Und auf dem Weg fragte er seine Jünger und sagte zu ihnen: Für wen halten mich die Menschen?
Sie antworteten ihm und sagten: Die einen für Johannes den Täufer, andere für Elija, andere aber für einen der Propheten.
Und er fragte sie: Ihr aber, für wen haltet ihr mich?
Petrus antwortete ihm und sagte: Du bist der Christus.
Und er gebot ihnen, dass sie mit niemandem über ihn reden. (Mk 8,27-30)

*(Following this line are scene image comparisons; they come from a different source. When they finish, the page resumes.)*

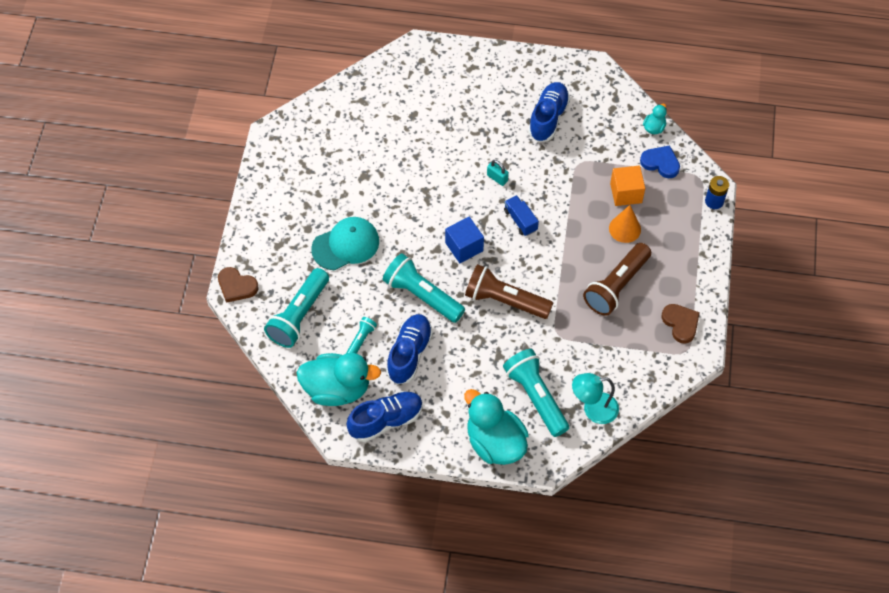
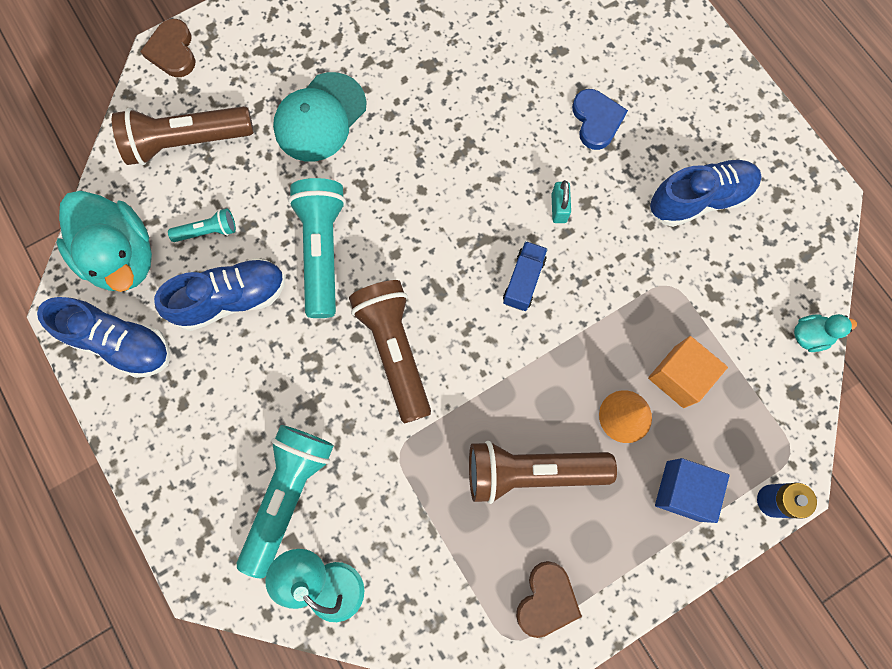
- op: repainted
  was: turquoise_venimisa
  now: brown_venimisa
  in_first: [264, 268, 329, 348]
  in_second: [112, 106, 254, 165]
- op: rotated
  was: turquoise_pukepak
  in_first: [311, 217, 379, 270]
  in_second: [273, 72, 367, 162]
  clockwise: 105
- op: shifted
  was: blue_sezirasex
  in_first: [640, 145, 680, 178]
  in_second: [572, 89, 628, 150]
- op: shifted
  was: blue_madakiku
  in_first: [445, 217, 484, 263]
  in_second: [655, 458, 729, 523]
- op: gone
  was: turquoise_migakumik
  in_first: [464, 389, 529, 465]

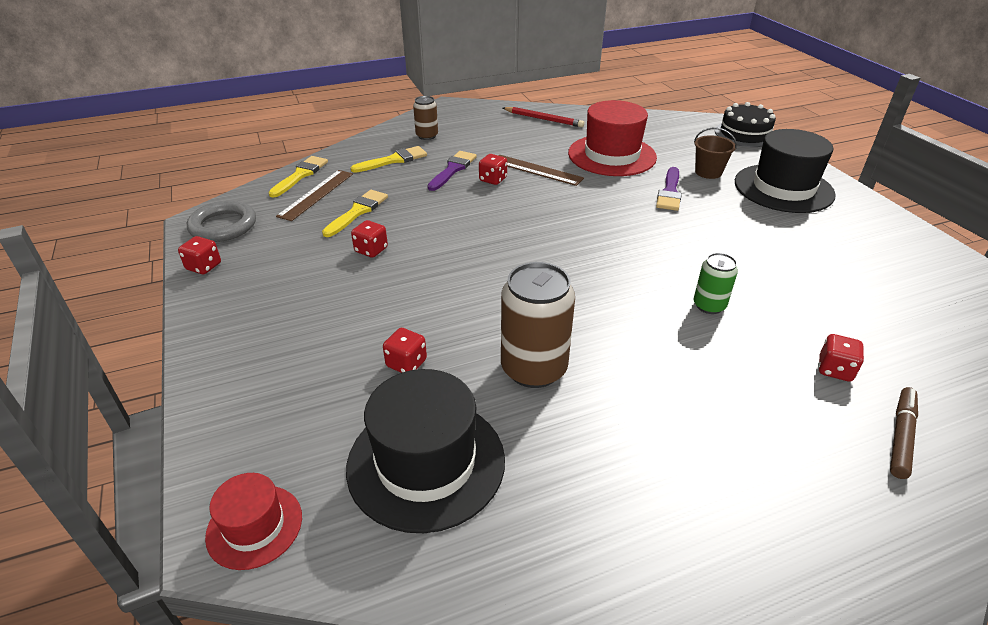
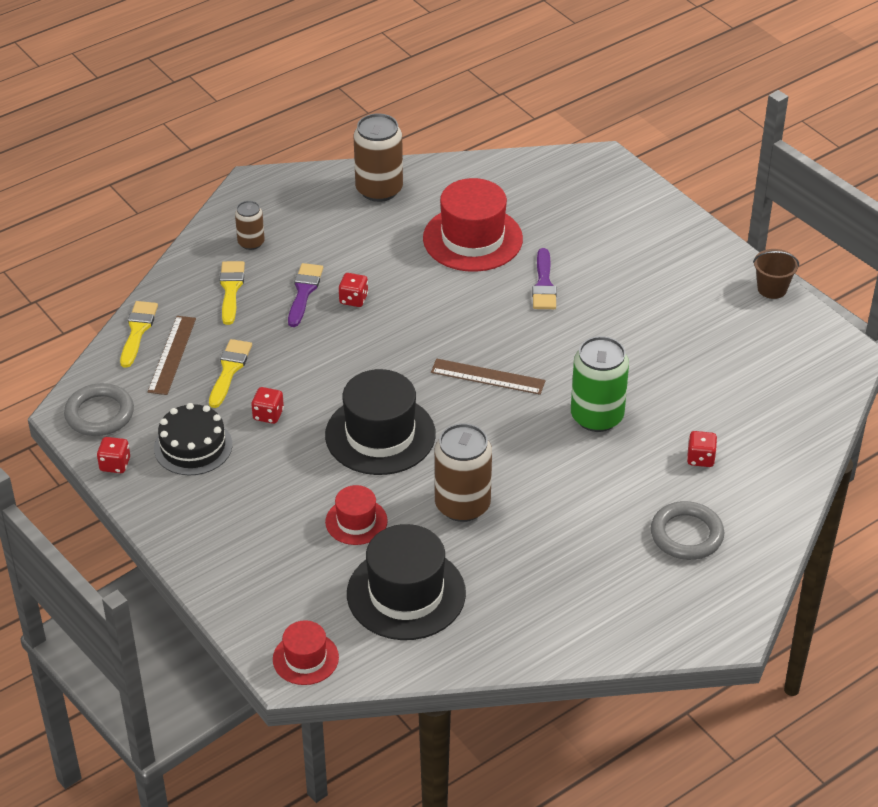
- op: shifted
  was: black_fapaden
  in_first: [715, 102, 776, 147]
  in_second: [154, 403, 232, 476]
- op: rotated
  was: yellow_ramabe
  in_first: [351, 146, 427, 173]
  in_second: [220, 261, 245, 325]
  clockwise: -45
- op: shifted
  was: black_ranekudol
  in_first: [735, 129, 836, 213]
  in_second: [325, 369, 436, 475]
- op: swapped
  was: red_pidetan
  now: red_ranekudol
  in_first: [383, 328, 427, 373]
  in_second: [325, 485, 388, 545]
- op: swapped
  was: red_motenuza
  now: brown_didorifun
  in_first: [503, 107, 584, 127]
  in_second: [354, 113, 403, 202]
- op: shifted
  was: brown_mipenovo
  in_first: [499, 155, 584, 186]
  in_second: [431, 359, 545, 395]
- op: scaled
  was: green_didorifun
  in_first: [694, 253, 738, 314]
  in_second: [571, 336, 629, 432]
  ratio: 1.81
- op: new
  now: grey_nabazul
  in_second: [651, 501, 724, 560]
- op: shifted
  was: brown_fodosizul
  in_first: [694, 127, 737, 179]
  in_second: [753, 249, 799, 299]
- op: gone
  was: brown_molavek
  in_first: [890, 387, 918, 479]

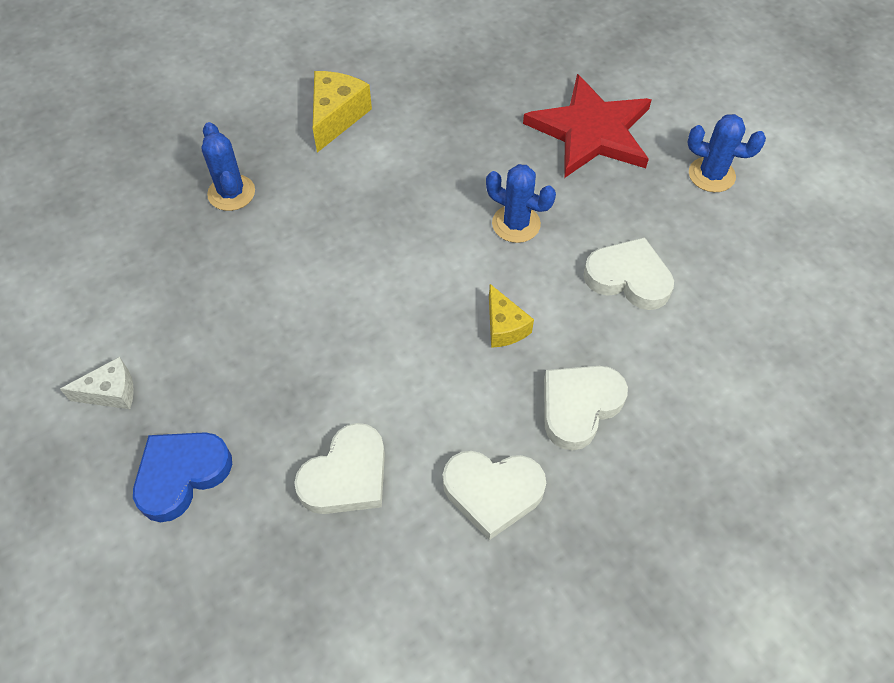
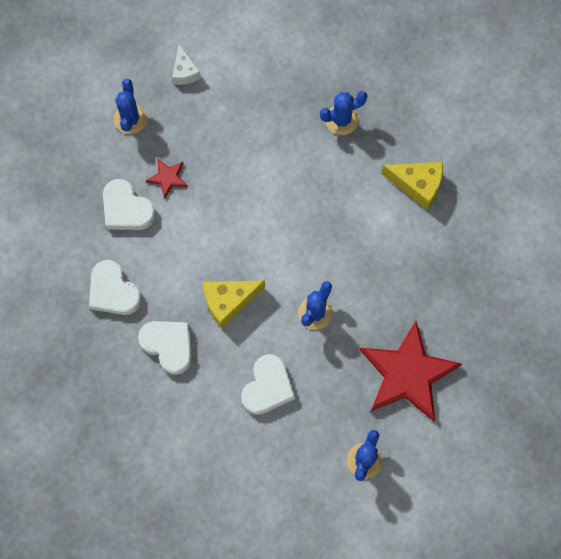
- op: rotated
  was: white_sezirasex
  in_first: [443, 451, 546, 540]
  in_second: [89, 260, 142, 315]
  clockwise: -45
- op: swapped
  was: blue_sezirasex
  now: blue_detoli
  in_first: [133, 432, 232, 522]
  in_second: [114, 79, 147, 134]
- op: new
  now: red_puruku
  in_second: [146, 158, 188, 199]
- op: scaled
  was: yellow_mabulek
  in_first: [489, 284, 534, 348]
  in_second: [203, 281, 265, 329]
  ratio: 1.54

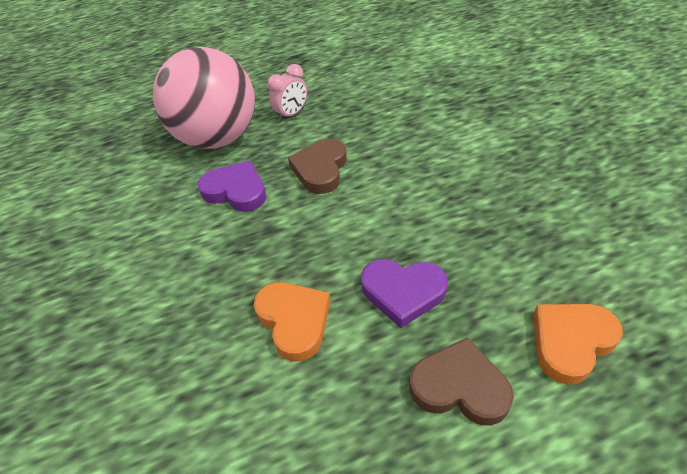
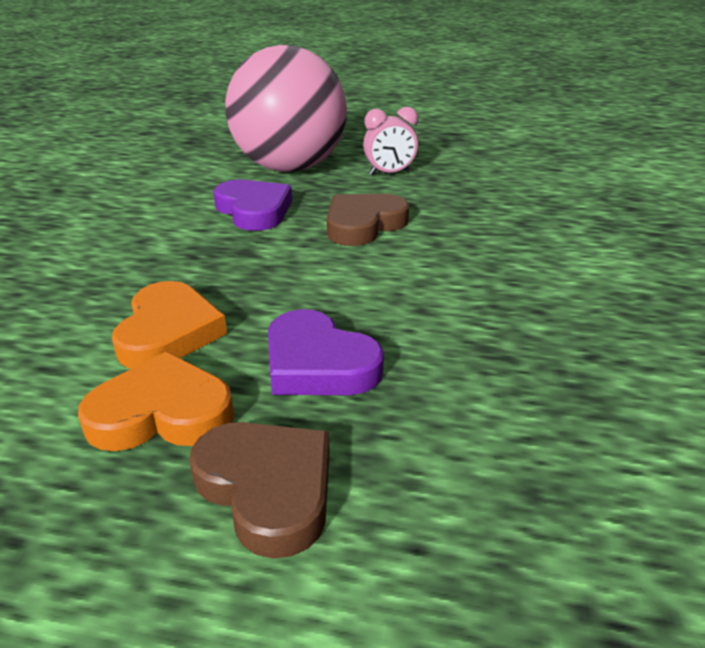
- op: shifted
  was: orange_sezirasex
  in_first: [533, 304, 623, 385]
  in_second: [78, 352, 234, 451]

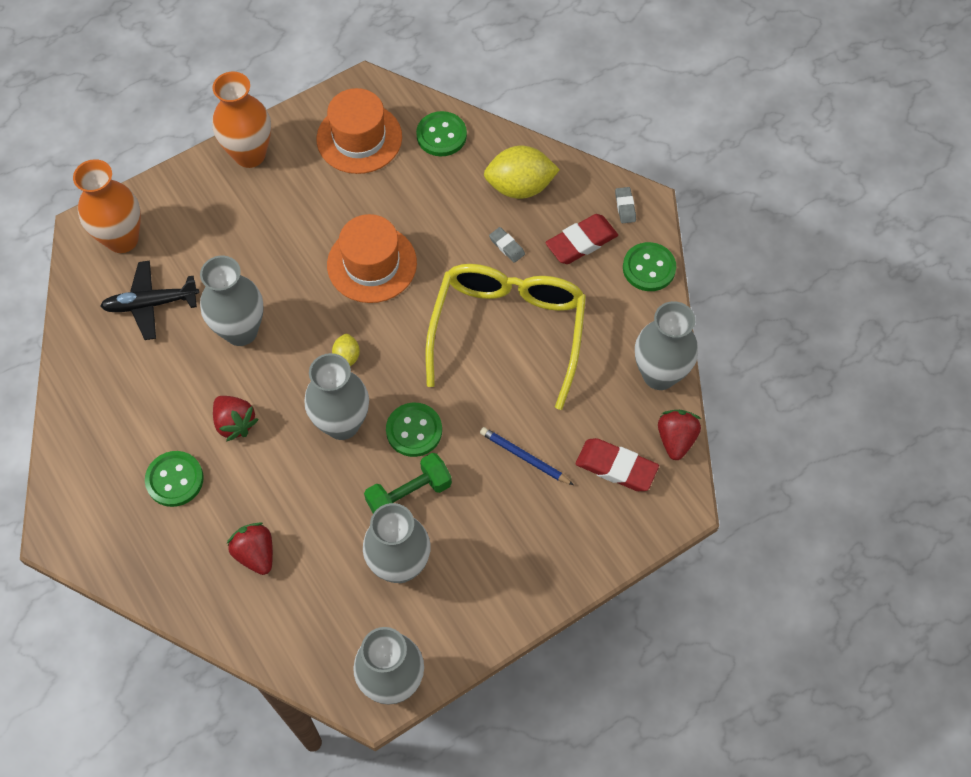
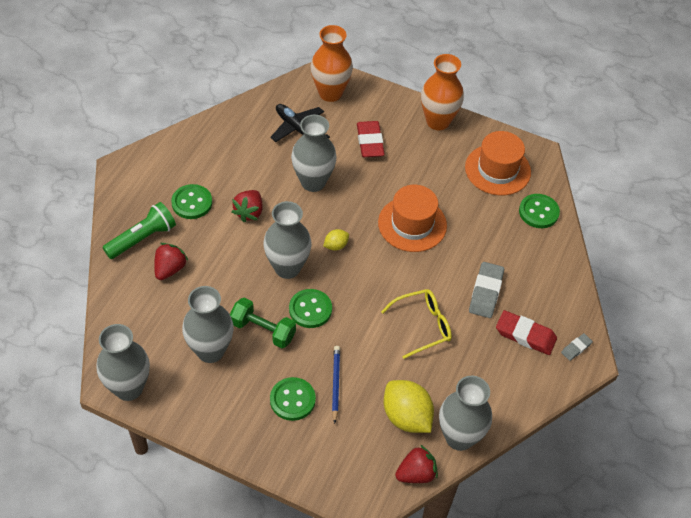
- op: new
  now: green_venimisa
  in_second: [103, 202, 176, 259]
- op: shifted
  was: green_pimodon
  in_first: [623, 242, 676, 291]
  in_second: [270, 377, 316, 421]
- op: shifted
  was: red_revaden
  in_first: [576, 438, 659, 491]
  in_second: [357, 121, 385, 157]
- op: scaled
  was: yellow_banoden
  in_first: [426, 264, 586, 410]
  in_second: [381, 289, 452, 359]
  ratio: 0.54
- op: shifted
  was: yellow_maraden
  in_first: [484, 146, 560, 199]
  in_second: [384, 380, 434, 433]
- op: scaled
  was: grey_revaden
  in_first: [489, 227, 525, 263]
  in_second: [469, 262, 504, 318]
  ratio: 1.88

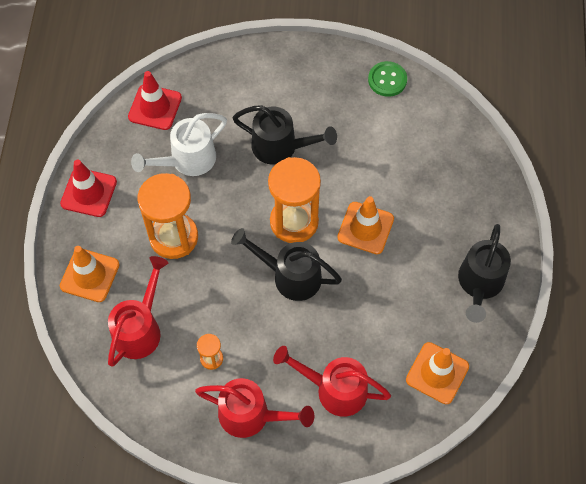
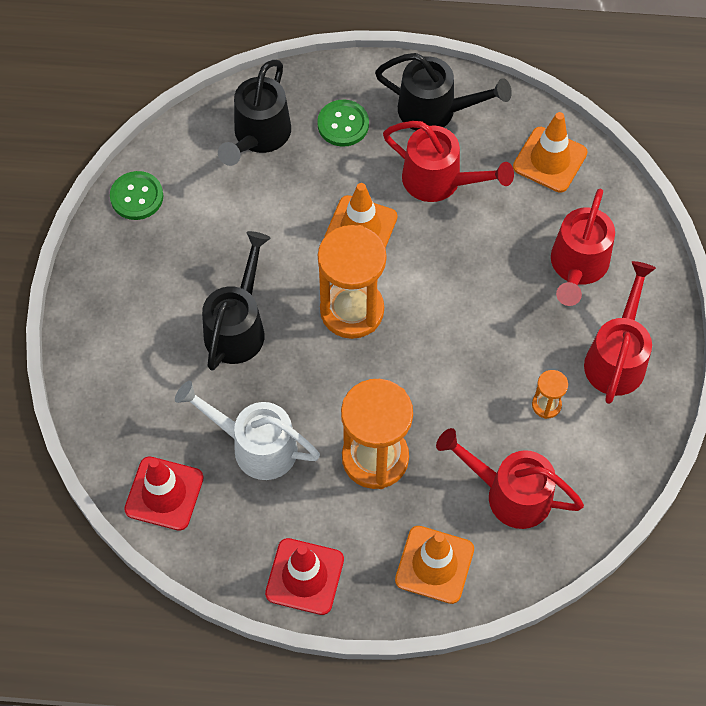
- op: rotated
  was: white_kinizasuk
  in_first: [131, 113, 227, 176]
  in_second: [175, 381, 320, 480]
  clockwise: 150
- op: shifted
  was: black_kinizasuk
  in_first: [231, 228, 342, 301]
  in_second: [218, 60, 291, 166]
- op: new
  now: green_pimodon
  in_second: [317, 100, 369, 147]
- op: new
  now: red_kinizasuk
  in_second: [383, 121, 514, 202]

Die vorangegangene Blindenheilung hat den Beginn eines neuen Abschnitts im Markus-Evangelium markiert. Jesus ist nun mit seinen Jüngern auf dem Weg nach Jerusalem. Dieser beginnt in Cäsarea Philippi, ganz im Norden des von Juden bewohnten Landes. Auf diesem Weg lehrt Jesus seine Jünger wesentliche Dinge über sich und den Weg der Nachfolge. Zunächst geht es um die entscheidende Frage: Wer ist Jesus eigentlich?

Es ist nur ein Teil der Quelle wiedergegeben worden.